In the NYT, John Markoff covers the botnet phenomenon — networks of compromised home PCs that are remote-controlled and used to send spam, blackmail net-casinos with denial of service shakedows, and harvest credit-card data and other valuable intel. I keep hearing that botnet numbers are swelling (which makes sense — if Internet Explorer was insecure for 284 days last year, that's a lotta pwned PCs). If that's so, I would expect that the value of botnet time would be crashing — I wonder when it'll become too cheap to even sell… Who needs volunteer PCs for Folding@Home when some Bulgarian hacker will sell you a month on a ten-million PC botnet for ten bucks?

ShadowServer, a voluntary organization of computer security experts that monitors botnet activity, is now tracking more than 400,000 infected machines and about 1,450 separate I.R.C. control systems, which are called Command & Control servers.

The financial danger can be seen in a technical report presented last summer by a security researcher who analyzed the information contained in a 200-megabyte file that he had intercepted. The file had been generated by a botnet that was systematically harvesting stolen information and then hiding it in a secret location where the data could be retrieved by the botnet master.

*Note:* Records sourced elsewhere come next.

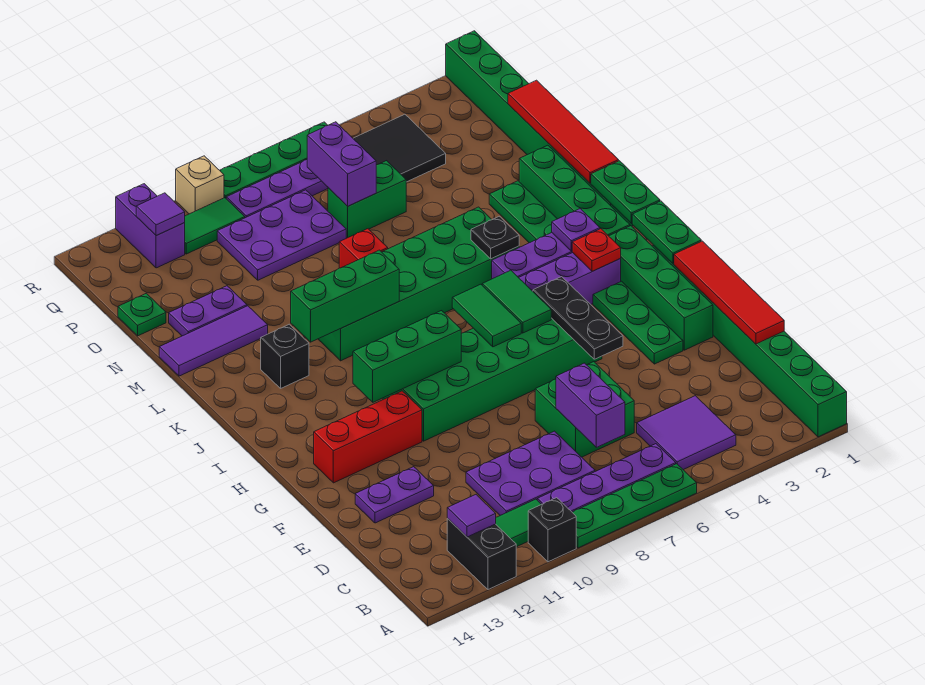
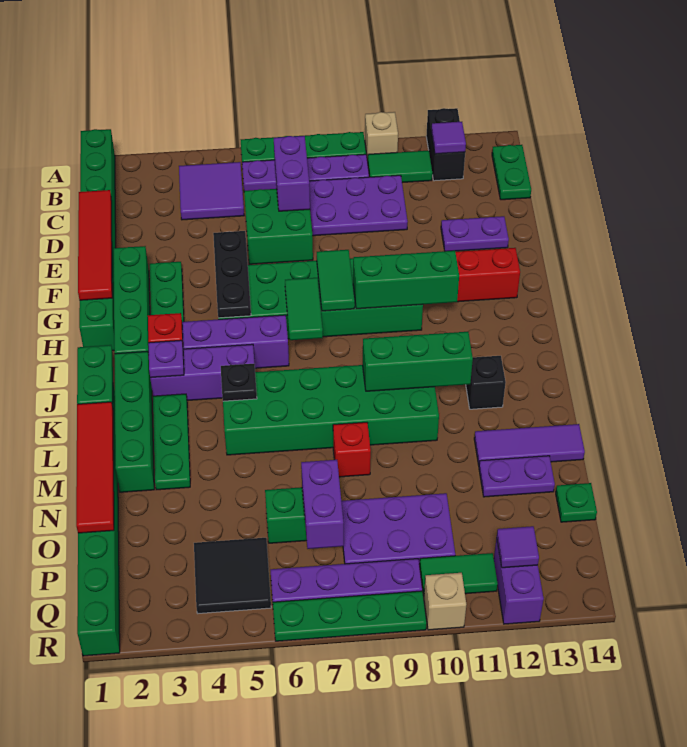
black brick A10 level 1 -> tan brick A10 level 1
green plate H1:I1 level 2 -> green plate B14:C14 level 1
green tile H6:I6 level 2 -> green tile G8:H8 level 2

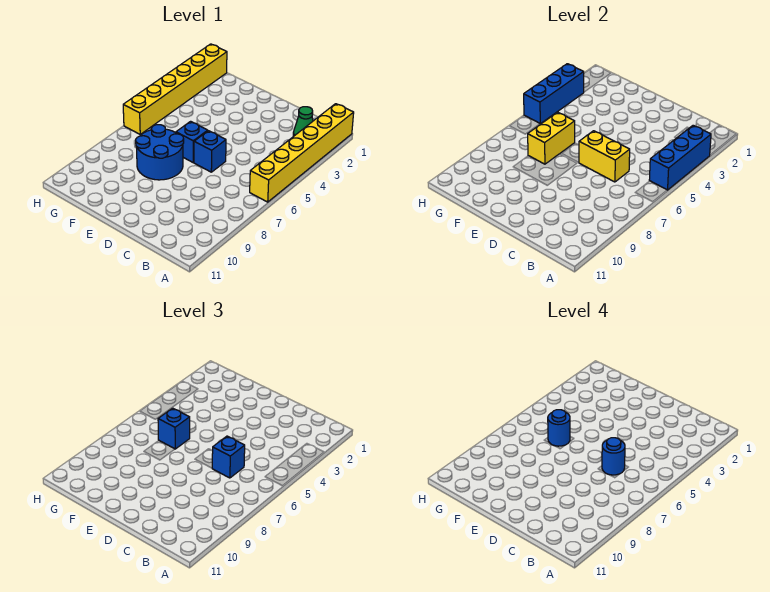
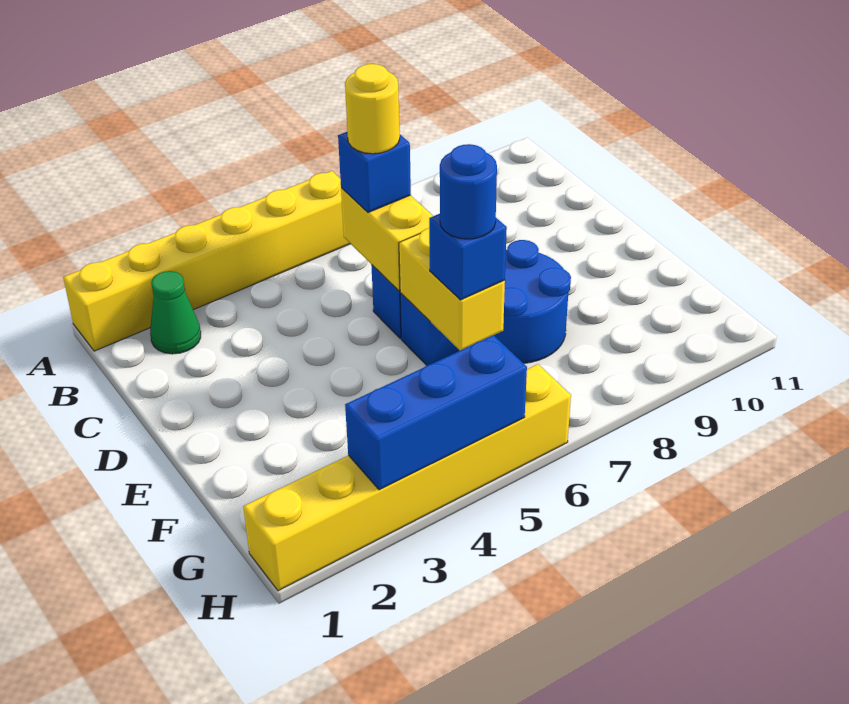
blue brick A3:A5 level 2 -> none
blue round brick C6 level 4 -> yellow round brick C6 level 4
yellow brick F6:F7 level 2 -> yellow brick E6:F6 level 2

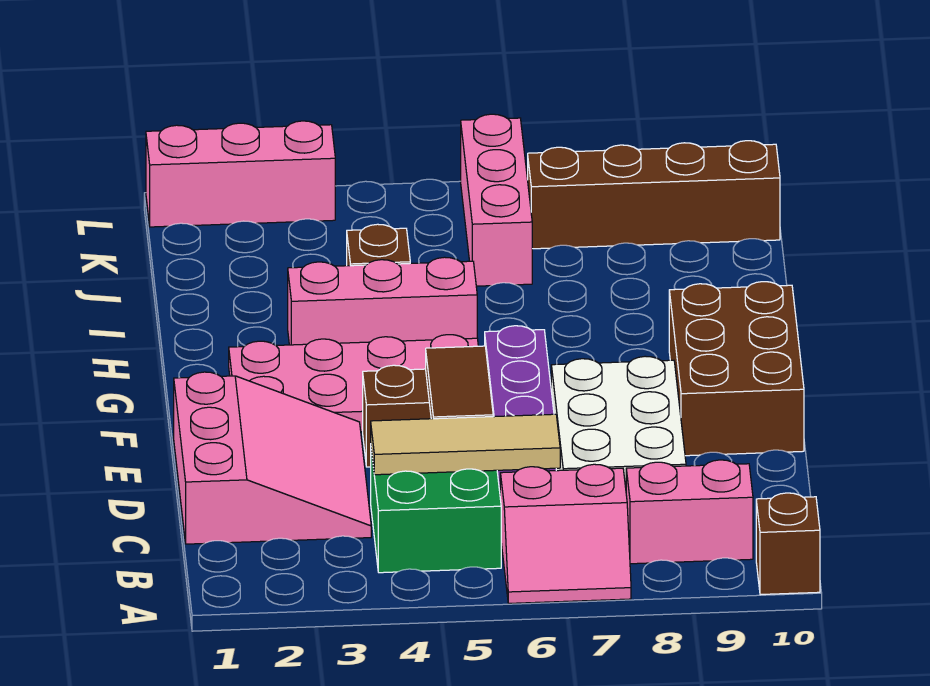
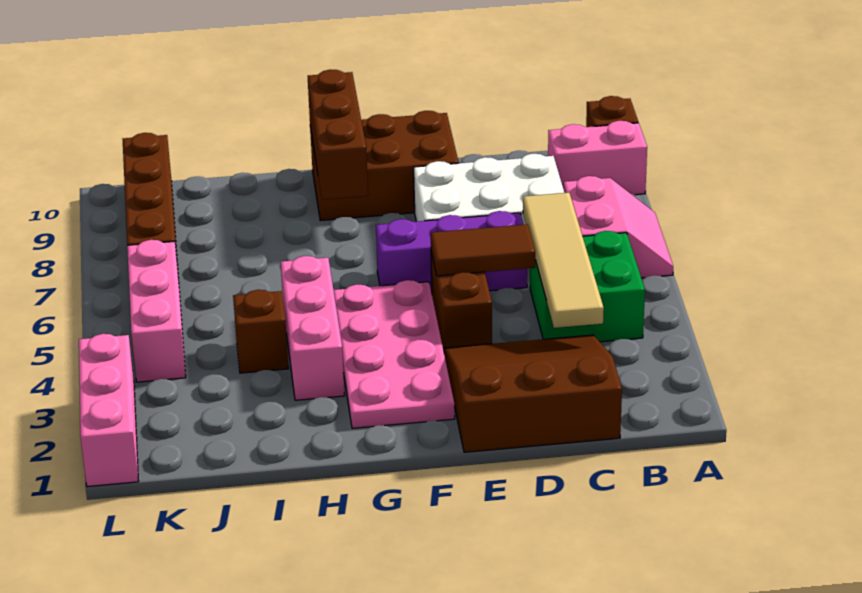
pink brick B8:B9 level 1 -> pink brick A9:B9 level 1
pink slope C1:E3 level 1 top 1 -> brown slope C1:E3 level 1 top 1
tan tile C4:C6 level 2 -> tan tile C3:C6 level 2
none -> brown brick G8:G10 level 2
pink brick J6:L6 level 1 -> pink brick K4:K6 level 1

The data in the file had been collected during a 30-day period, according to Rick Wesson, chief executive of Support Intelligence, a San Francisco-based company that sells information on computer security threats to corporations and federal agencies. The data came from 793 infected computers and it generated 54,926 log-in credentials and 281 credit-card numbers. The stolen information affected 1,239 companies, he said, including 35 stock brokerages, 86 bank accounts, 174 e-commerce accounts and 245 e-mail accounts.